Ilmuwan terus mencari cara untuk menciptakan kehidupan di Mars. Belakangan mereka berencana untuk membawa lumut ke planet yang tanahnya berwarna merah itu.
Lumut (bryophyta) dikenal sebagai organisme yang bisa bertahan di lingkungan ekstrem. Lumut disebut sebagai salah satu terraformer—tanaman yang mampu mengubah batuan tandus menjadi tanah subur.
Hal itu dilakukan lumut dengan tumbuh meluas kemudian mengeras dan membentuk tanah yang bisa untuk kehidupan organisme lain.
Karena ketangguhannya, tim dari Tiongkok mengusulkan lumut dapat melakukan hal yang sama di Mars, yaitu menciptakan kehidupan.
Ketangguhan tanaman lumut
Dikutip dari Science Alert, permukaan Bumi dulunya tidak ramah bagi kehidupan. Namun, masih memungkinkan tanaman lumut untuk tumbuh.
Keberhasilan lumut dalam bertahan hidup di kondisi yang mengancam Bumi, membuat mereka mengandalkan kemampuan dalam memanfaatkan dan mencerna nutrisi yang mengalir di atas batu.

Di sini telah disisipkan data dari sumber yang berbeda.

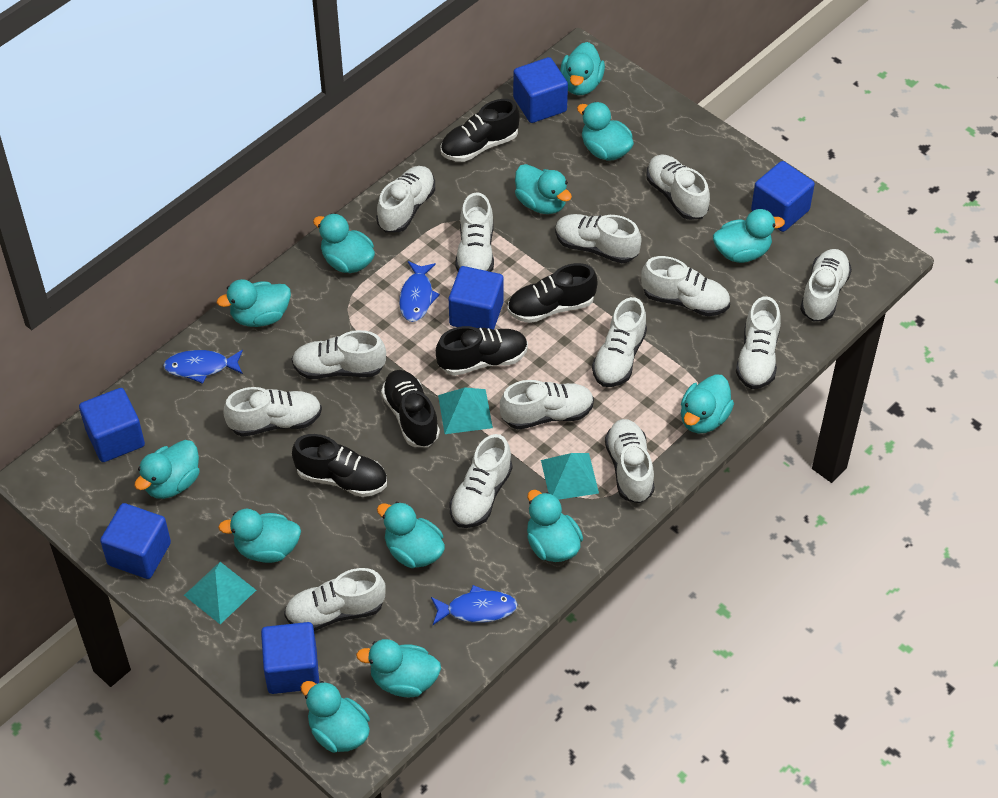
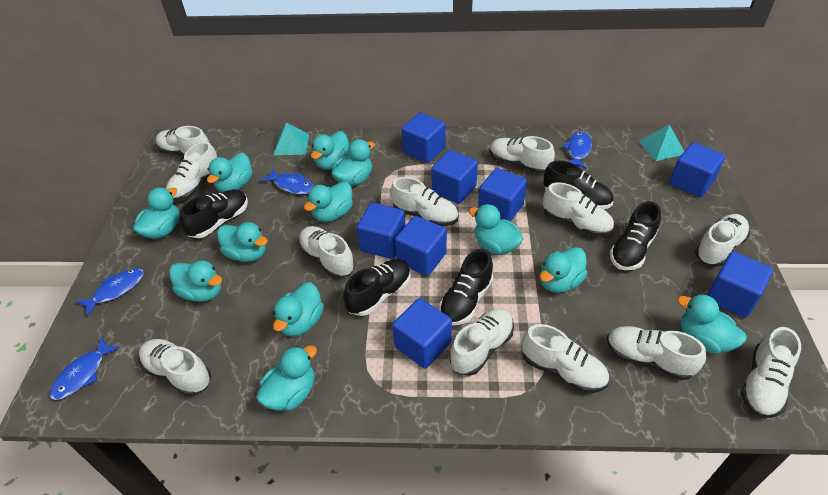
blue cube: 6 -> 8
blue fish: 3 -> 4
turquoise duck: 13 -> 12
turquoise pyramid: 3 -> 2
white shoe: 14 -> 12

Ahli ekologi Xiaoshuang Li dan rekan-rekannya di Akademi Ilmu Pengetahuan Tiongkok kemudian berpikir bahwa kemampuan tersebut dapat digunakan lumut untuk membuat dasar kehidupan di Mars.
Menguji kekuatan lumut
Li dan rekan-rekannya menguji lumut Syntrichia caninervis di Chinese Academy of Science Planetary Atmospheres Simulation Facility (PASF).
Mereka menguji respon dan pemulihan dari dehidrasi ekstrem, pembekuan berkepanjangan yaitu -80 derajat Celcius selama 3–5 tahun dan -196 derajat Celcius selama 15–30 hari.
Tanaman juga diuji dengan radiasi pada dosis 500–16.000 Gy yang kondisinya mirip Mars. Lumut S. caninervis menunjukkan kekuatan yang luar biasa—pertumbuhannya jauh lebih cepat pada 500 Gy.
Mimpi bawa lumut ke Mars
Peneliti berharap agar lumut dapat dibawa ke Mars di masa depan, untuk menguji lebih lanjut kemungkinan kolonisasi dan pertumbuhan tanaman di luar angkasa. Lumut menjadi harapan bagi kehidupan.
“Potensi S. caninervis yang begitu besar sebagai tanaman pionir yang dapat tumbuh di Mars, masih panjang jalan yang harus ditempuh untuk menciptakan habitat mandiri di planet lain,” tulis para peneliti.